このようにソフトウェアをモノやコトとして捉え、それぞれを計測するのは、いわば、量を計測したことになる。一方、品質計測は質(性質)を計測する必要がある。品質の定義によれば、「品物の性質が要求を満足している程度」を計測しなければいけない。こんな雲をつかようなものを計測できないので、他の簡単に計測できるもので代替するしかない。例えば規模当たりのバグ(*)件数を計測して、これから、機能に対する要求の満足を推し量る。その程度しかできない。
(*) バグとは、正確な物言いでなく、ジャーゴン(非公式な仲間内の専門用語)である。観測結果が望ましくない状況になることを障害と定義されている。また、欠陥が障害の原因として定義されている。バグは障害の意味でも、欠陥の意味でも使われることがあり、バグの意味は文脈で判断するしかない。

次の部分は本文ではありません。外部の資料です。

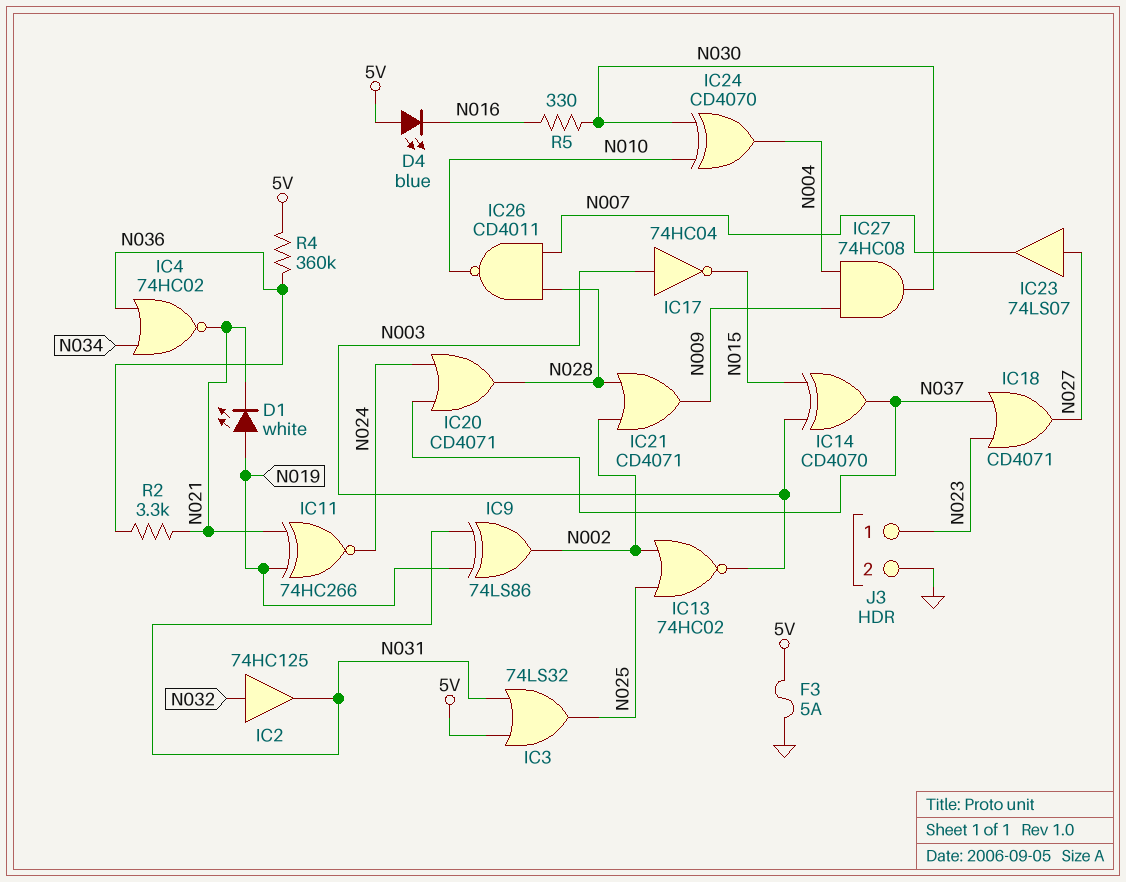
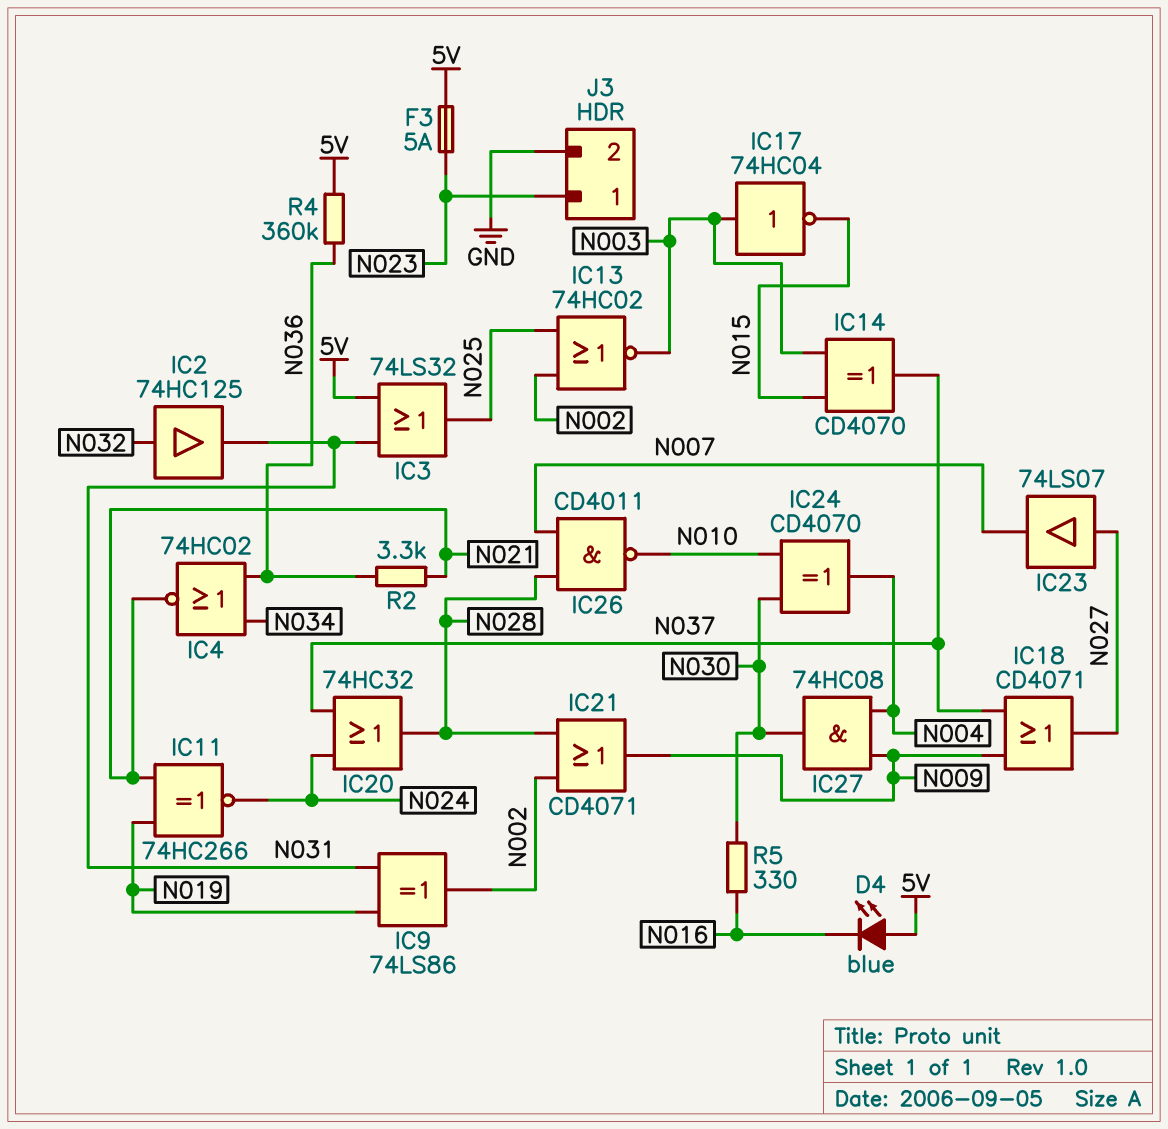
D1: LED white (A N019, K N021) -> none
F3: 5A (5V, GND) -> 5A (5V, N023)
IC18: OR CD4071 (in N023, in N037, out N027) -> OR CD4071 (in N009, in N037, out N027)
IC20: OR CD4071 (in N024, in N037, out N028) -> OR 74HC32 (in N024, in N037, out N028)

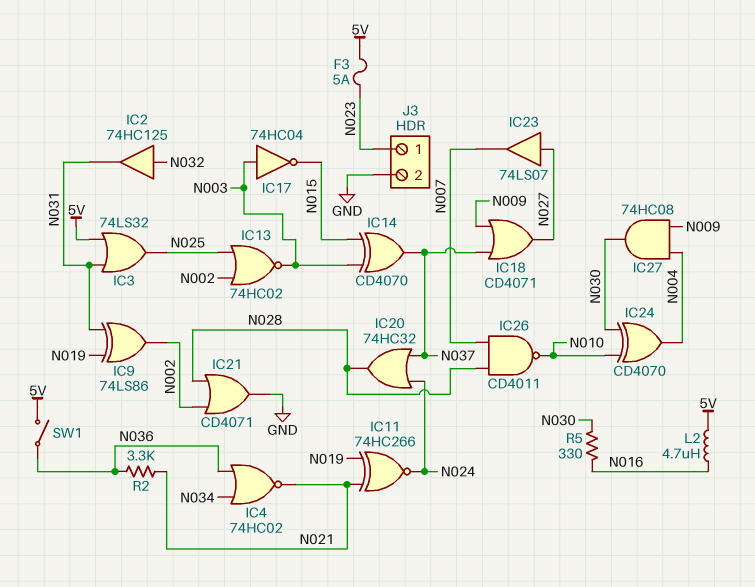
D4: LED blue (A 5V, K N016) -> none
IC21: OR CD4071 (in N002, in N028, out N009) -> OR CD4071 (in N002, in N028, out GND)
L2: none -> 4.7uH (5V, N016)
R4: 360k (5V, N036) -> none
SW1: none -> switch (5V, N036)

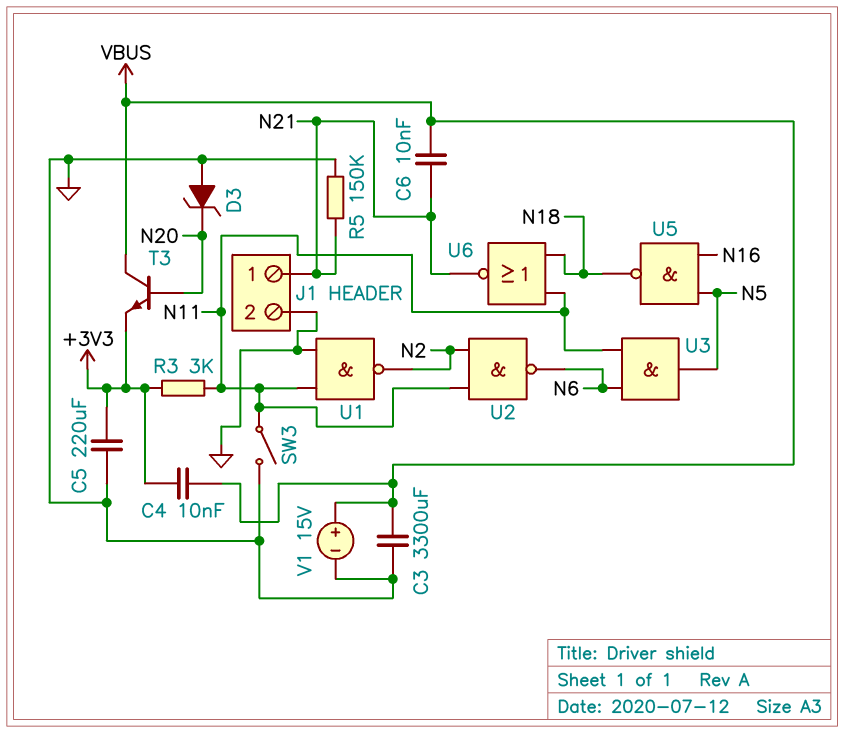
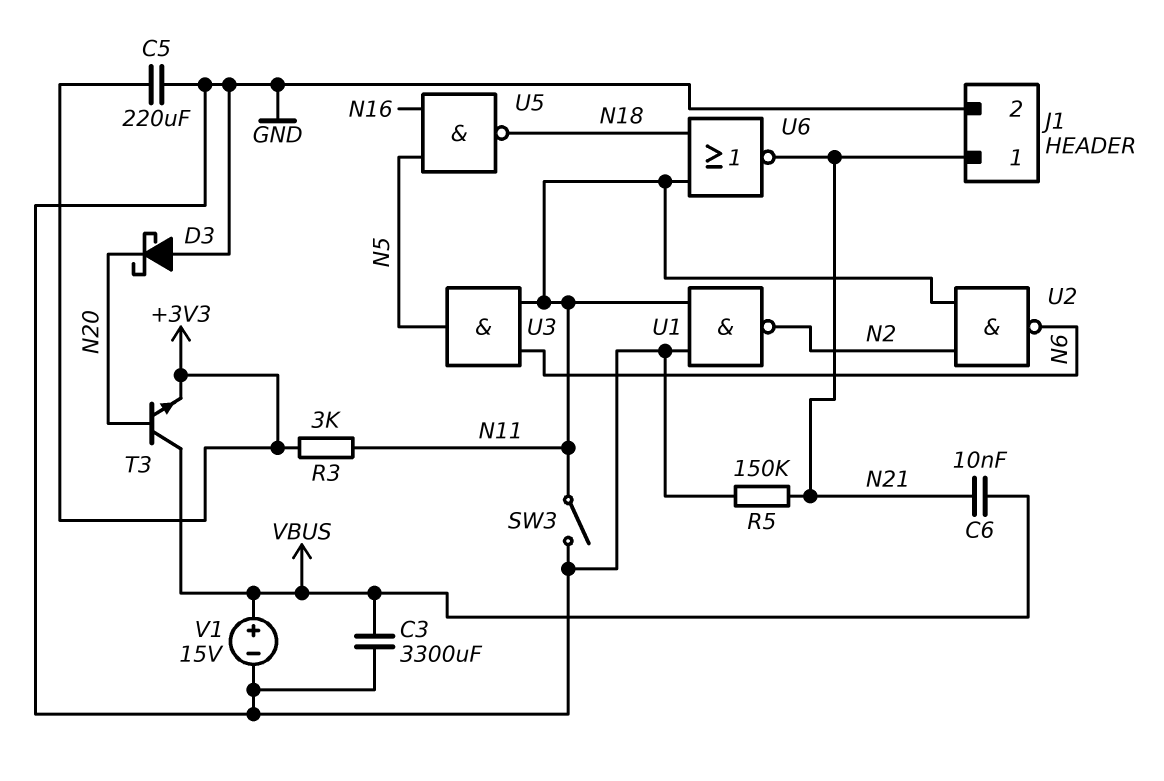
C4: 10nF (+3V3, VBUS) -> none
D3: zener (A GND, K N20) -> schottky (A GND, K N20)

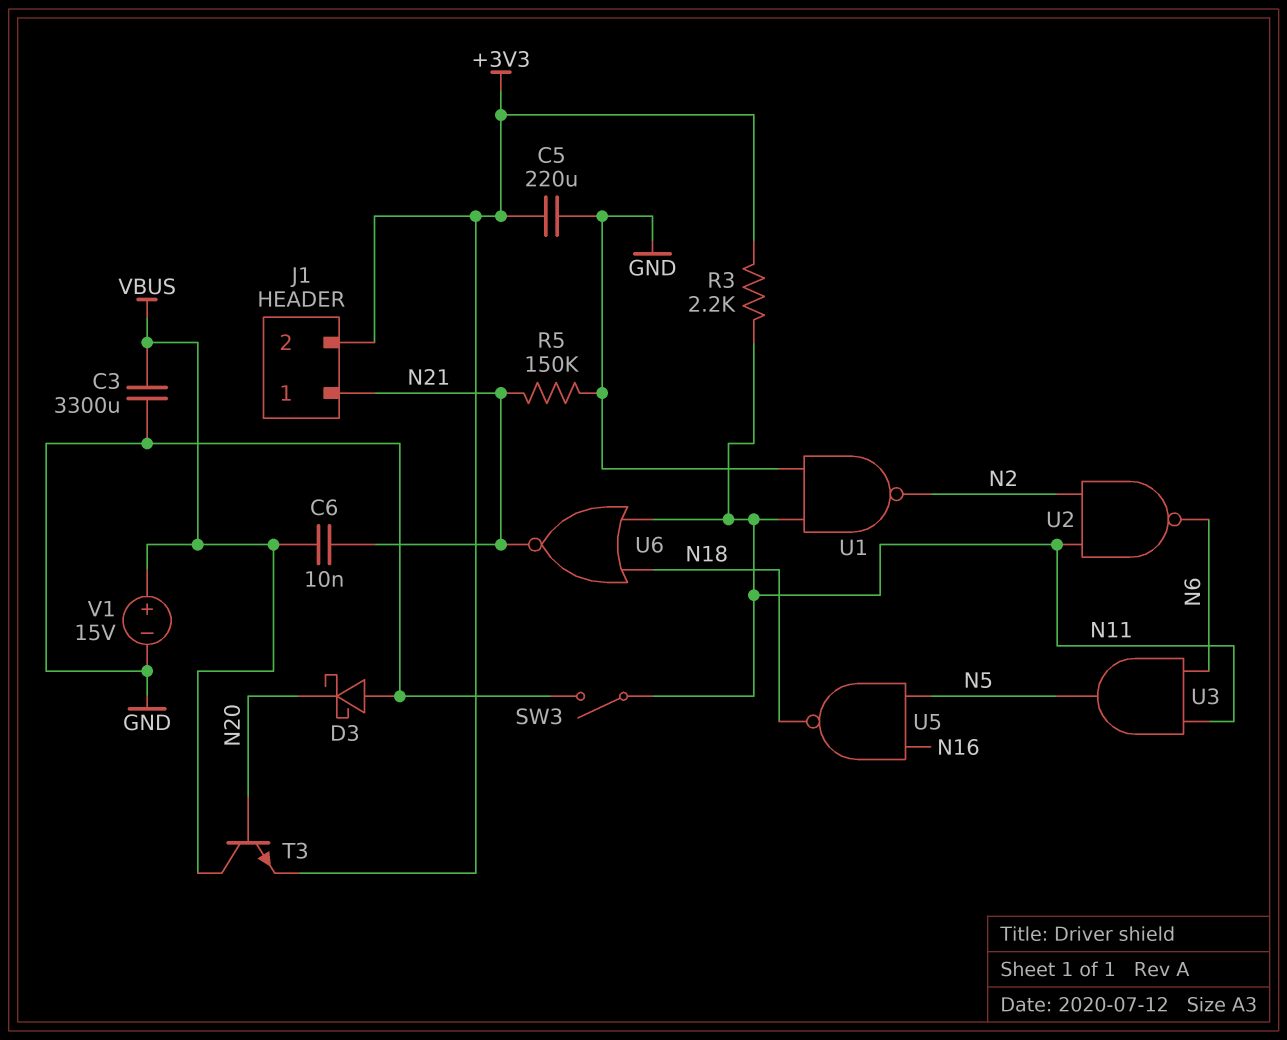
J1 pin 2: GND -> +3V3
R3: 3k (+3V3, N11) -> 2.2k (+3V3, N11)

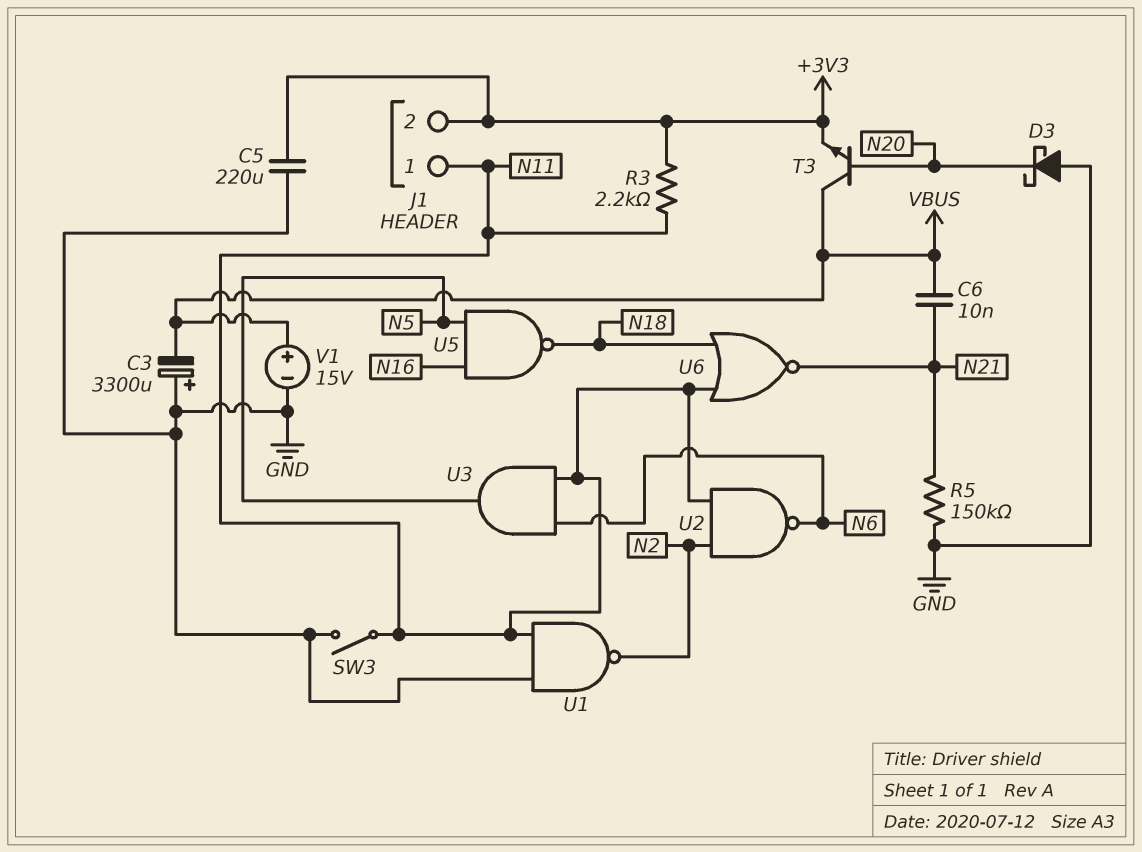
C3: 3300uF (GND, VBUS) -> 3300uF (plus GND, minus VBUS)
J1 pin 1: N21 -> N11

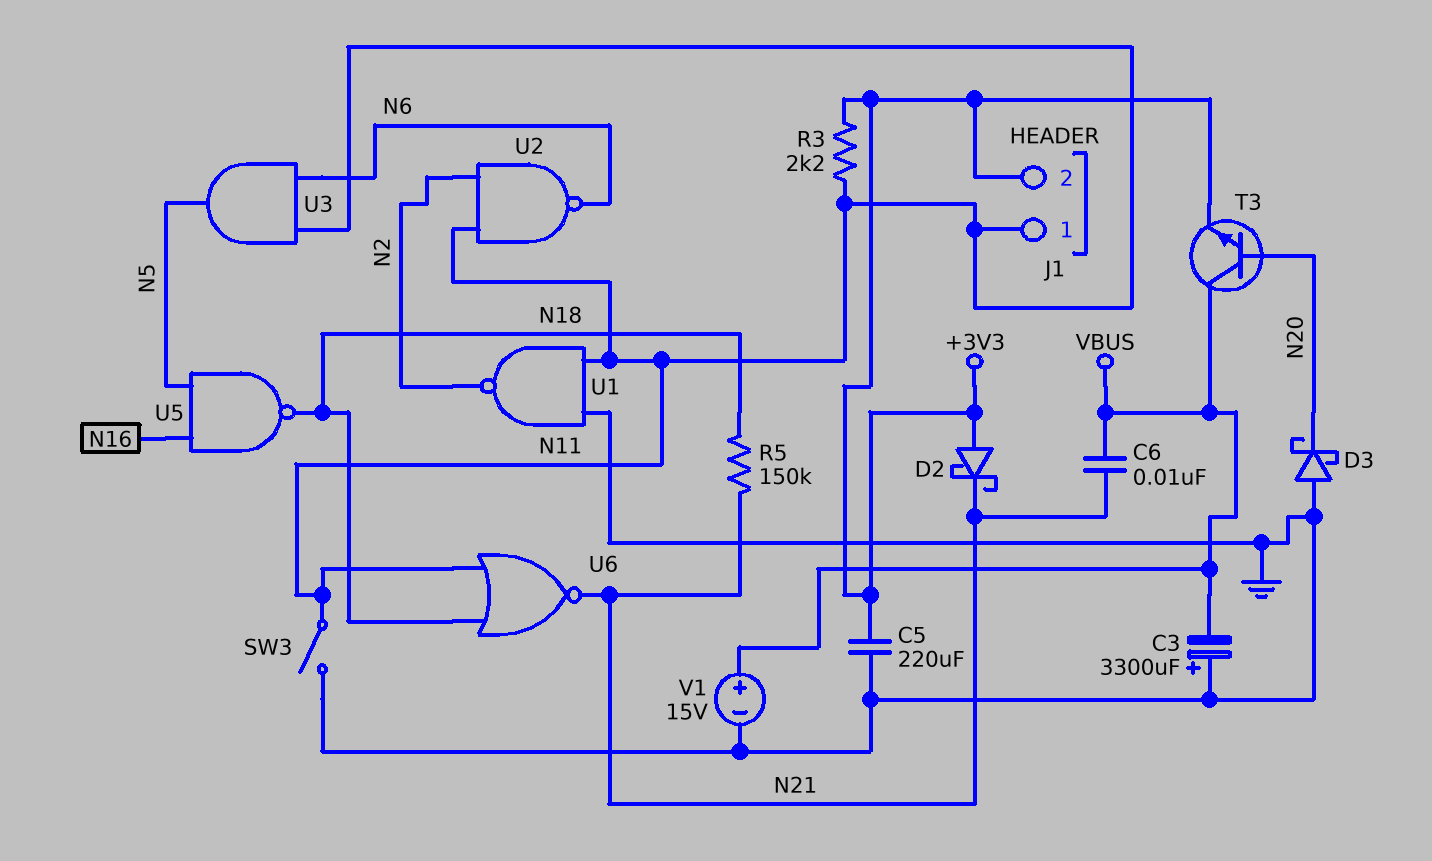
D2: none -> schottky (A +3V3, K N21)
R5: 150k (GND, N21) -> 150k (N18, N21)

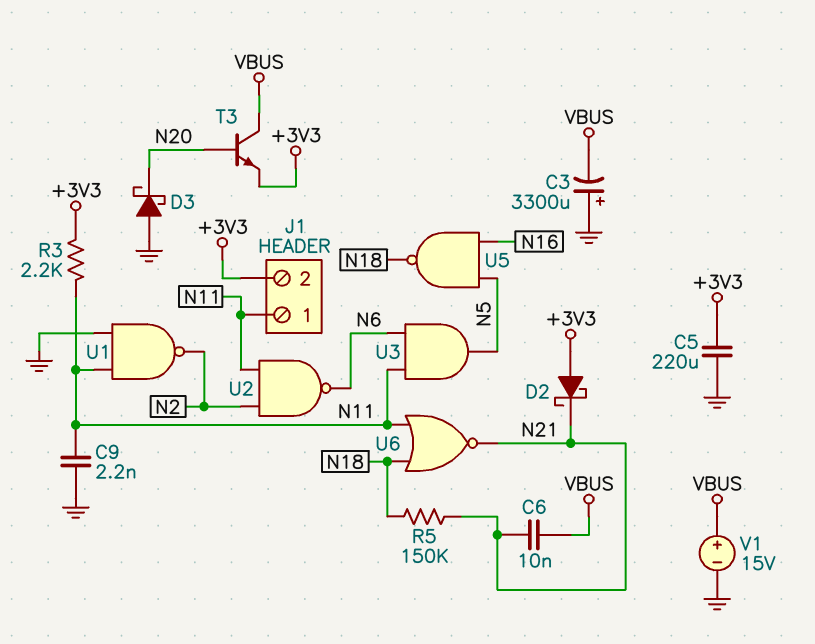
C9: none -> 2.2nF (GND, N11)
SW3: switch (GND, N11) -> none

このように品質計測は計測コストや実現可能性を考えると結局、代替計測しかできないのだが、この代替計測が後々の問題になる。代替になっていないのである。まるで失恋の回数で年齢を推測するようなものである。
また直接計測した1次計測だけでは力不足で、1次計測値を分析して2次計測値を出す必要もある。面倒である。後の回で、この品質計測をコストを意識した開発現場目線で眺めてみることにする。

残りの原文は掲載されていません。